Bereits jetzt gibt es eine Vielzahl an Initiativen, die digitale Technologie einsetzen, um das Erbe des Jemen zu schützen. Einige westliche Universitäten beschäftigen sich mit der Bewahrung jemenitischer Manuskripte. Die Universität Leiden digitalisierte rund 150 Manuskripte aus der Zeit zwischen dem 17. bis 20. Jahrhundert; sie wurden der Öffentlichkeit im September 2020 im Rahmen des Projekts «Zaydi Manuscript Tradition» zur Verfügung gestellt. Unter dem Namen «Yemeni Manuscript Digitalization Initiative» wurden an der Universität von Princeton drei private Bibliotheken aus der Hauptstadt Sanaa dokumentiert und digitalisiert – insgesamt 236 Manuskripte zwischen 2010 und 2013.

Es gibt aber auch jemenitische Projekte. Das «Jemen-Archiv», eine unabhängige Plattform, die 2017 ins Leben gerufen wurde, hat sich auf die Digitalisierung und Veröffentlichung von literarischen Werken jemenitischer Autor*innen spezialisiert. Auf der Plattform werden Bücher, Enzyklopädien, Gedichte, Romane oder Biografien veröffentlicht. Das Projekt möchte diese Inhalte auch über eine Android-App zugänglich machen. Ein weiteres jemenitisches Projekt ist «Jamakaneh», ein Raum für digitales Erbe, der Objekte des Alltäglichen von Familien aus Sanaa digitalisiert. Das Projekt der Basement-Kultur-Stiftung archiviert Briefe, Fotos, Notizen, Illustrationen und Manuskripte. Außerdem ist die Romooz-Kunststiftung an der Digitalisierung von Journalen und Kulturzeitschriften aus den 1940er Jahren beteiligt.

Schon jetzt greifen junge jemenitische Künstler*innen auf dieses digitalisierte Erbe zurück und verarbeiten es neu in ihren Werken. Durch diese Neuinterpretation tragen die Künstler*innen auch zur Schaffung neuer Narrative bei und schaffen Identitäten, die über den aktuellen Kriegsdiskursen und den Gräben zwischen den Konfliktparteien stehen.

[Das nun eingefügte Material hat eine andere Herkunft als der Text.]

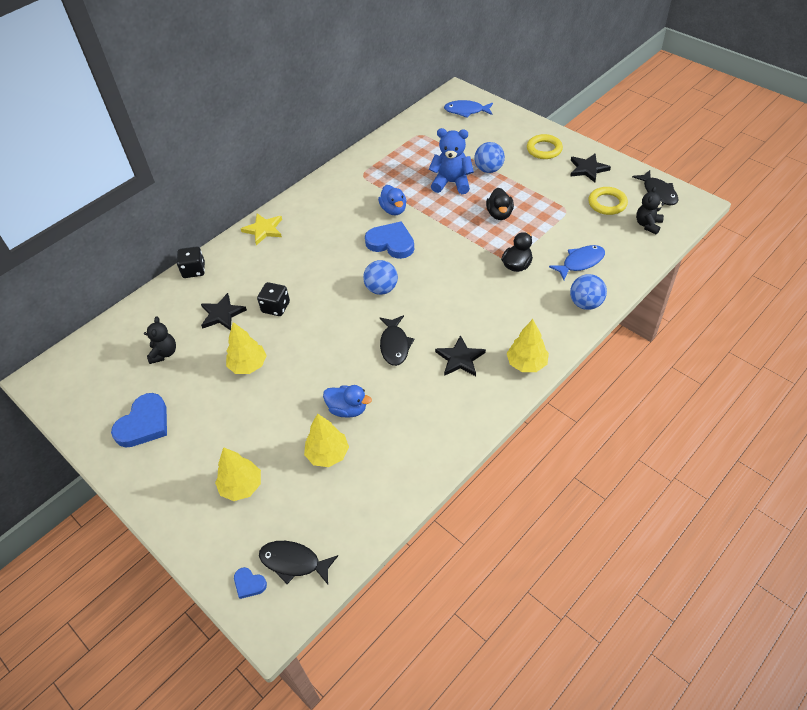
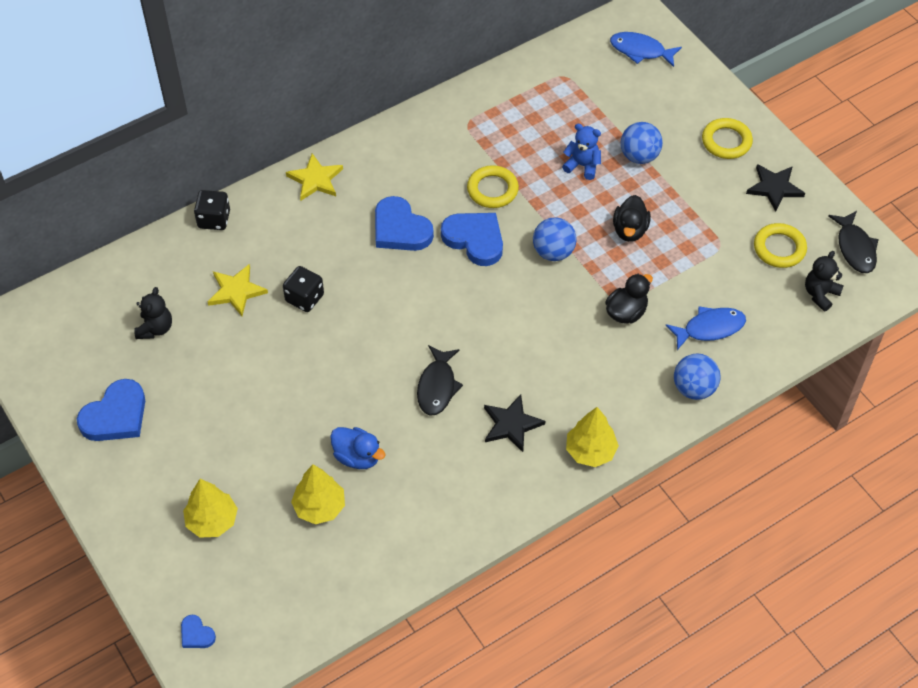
camera: 10 degrees right, 5 degrees up
(222, 314) = (236, 291): black star -> yellow star
(248, 365) = (253, 370): yellow tree -> none
(294, 562) = (250, 623): black fish -> none
(335, 247) = (400, 229): none -> blue heart
(381, 289) = (443, 304): blue ball -> blue ball (553, 252)
(393, 210) = (492, 190): blue duck -> yellow ring
(451, 183) = (582, 166): blue teddy bear -> blue teddy bear, size x0.65

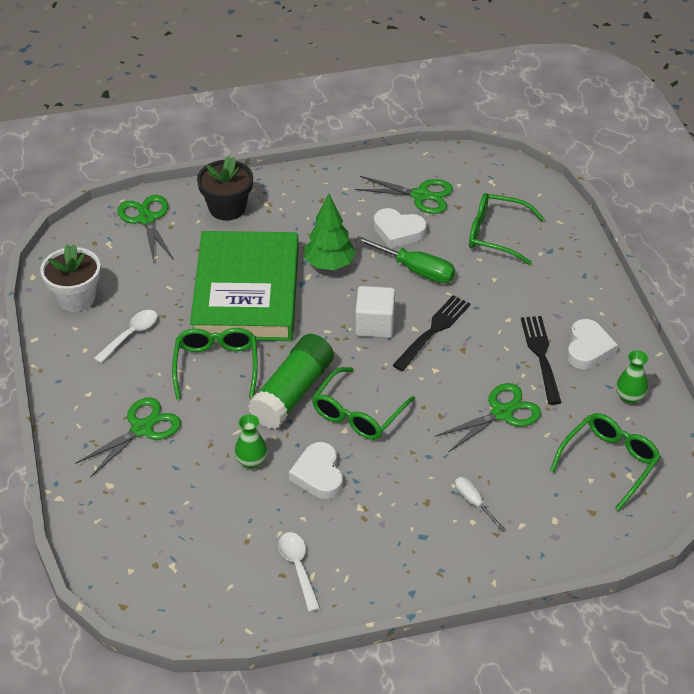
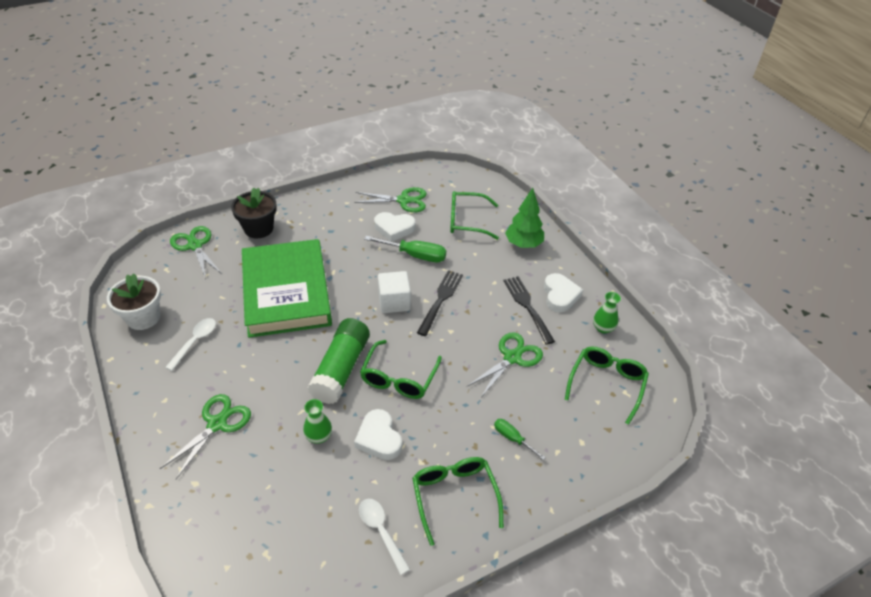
camera: 15 degrees left, 0 degrees up
(216, 366) = (273, 357): green glasses -> green glasses (454, 496)
(329, 264) = (347, 260): green tree -> green tree (523, 244)
(473, 502) = (513, 439): white screwdriver -> green screwdriver

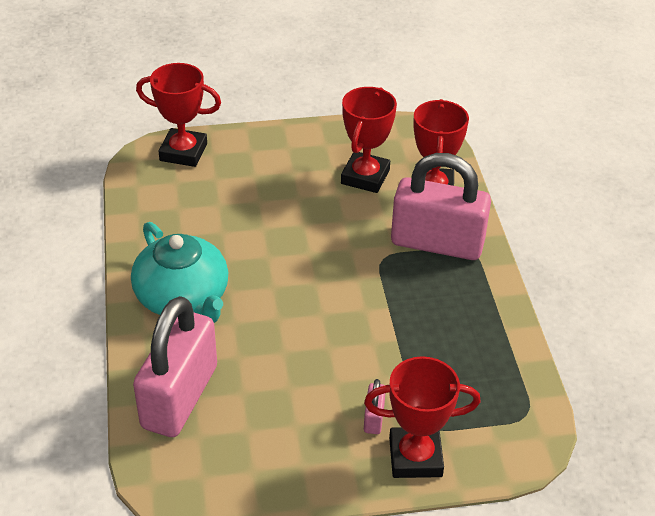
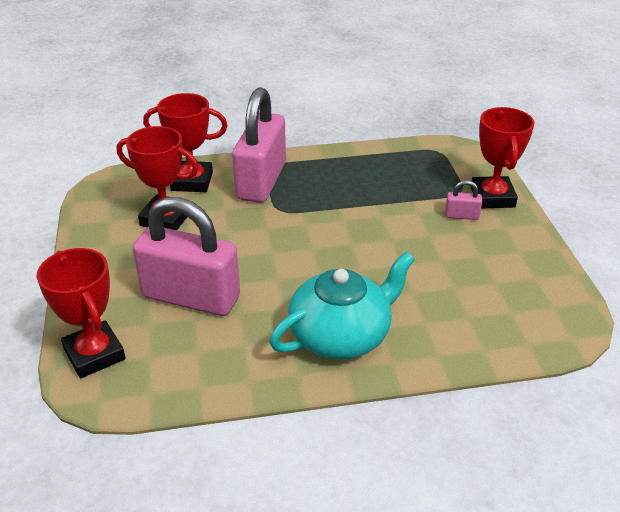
camera: 90 degrees left, 5 degrees down
(180, 397) = (471, 327): pink padlock -> pink padlock (191, 297)
(183, 152) = (94, 354): red trophy -> red trophy turned 45 degrees counterclockwise

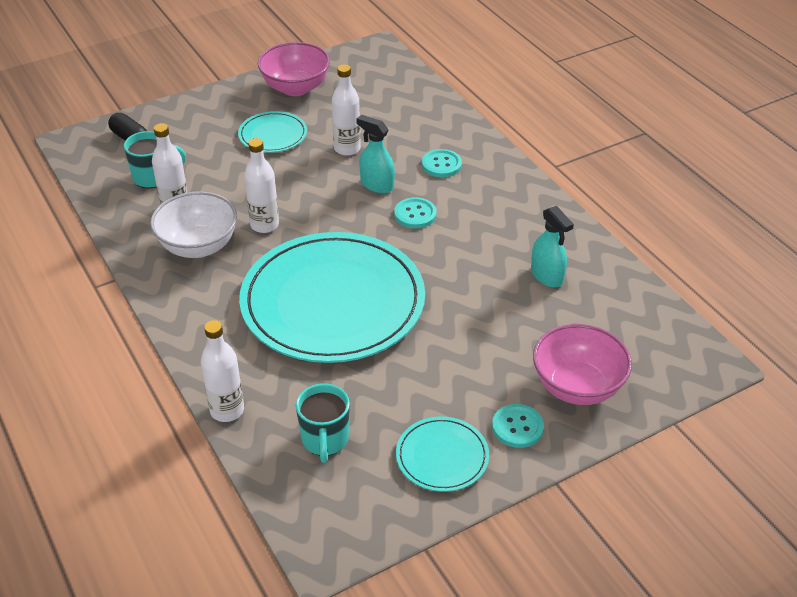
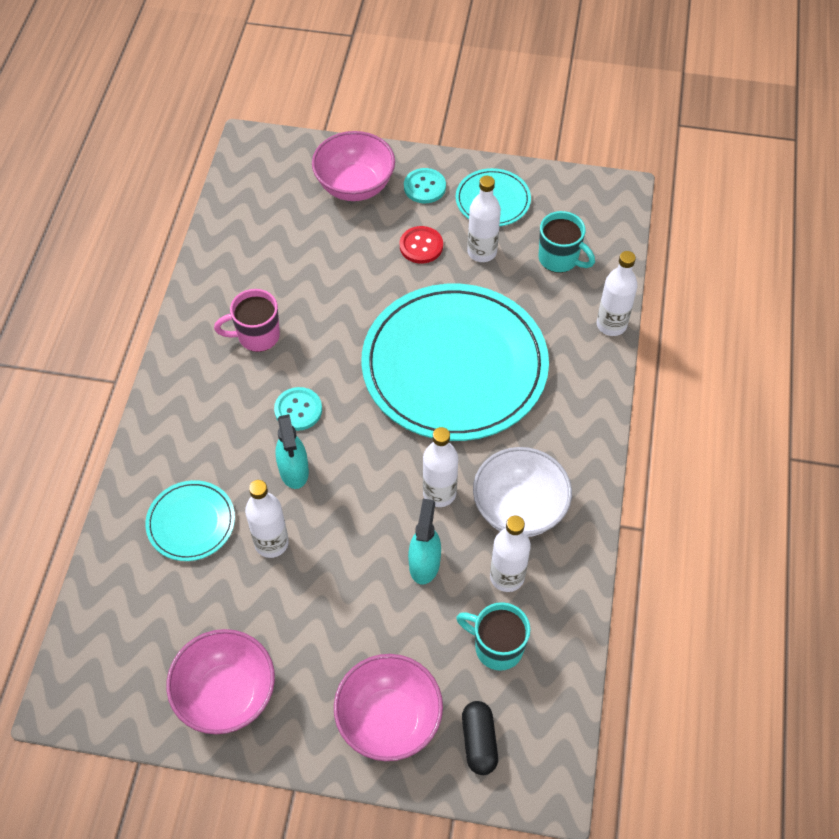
camera: 140 degrees left, 15 degrees up
(192, 121) = (389, 720): none -> pink bowl
(273, 135) = (323, 624): turquoise plate -> turquoise plate (191, 522)
(325, 440) = (559, 259): turquoise mug -> turquoise mug turned 90 degrees clockwise
(401, 401) = (482, 252): none -> white bottle
(441, 165) = (210, 453): turquoise button -> none
(459, 373) = (421, 246): none -> red button
(501, 237) = (257, 336): none -> pink mug
(547, 276) = (268, 277): turquoise spray bottle -> turquoise spray bottle (424, 563)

Ein solches Beispiel ist die Plattform «Jemen Used to Be», in dem Künstler*innen altes Bildmaterial und Videos aufbereiten und dadurch zeigen, dass Jemenit*innen eine Geschichte reich an Kultur und Austausch haben und ihre Identitäten eben nicht nur in Gewalt wurzeln.

Gerade jetzt, wo Museen weltweit aufgrund von Corona-Lockdowns umdenken müssen und ihre Sammlungen oft online ausstellen, ergeben sich neue Möglichkeiten für jemenitische Projekte. Die Digitalisierung des kulturellen Erbes bedarf nicht nur technischen Knowhows, sondern interdisziplinären Wissens, das die Objekte sozial- und geschichtswissenschaftlich ein- und zuordnen kann. Hier gibt es über die Förderung von Projekten hinaus viele Anknüpfungspunkte für internationalen Austausch.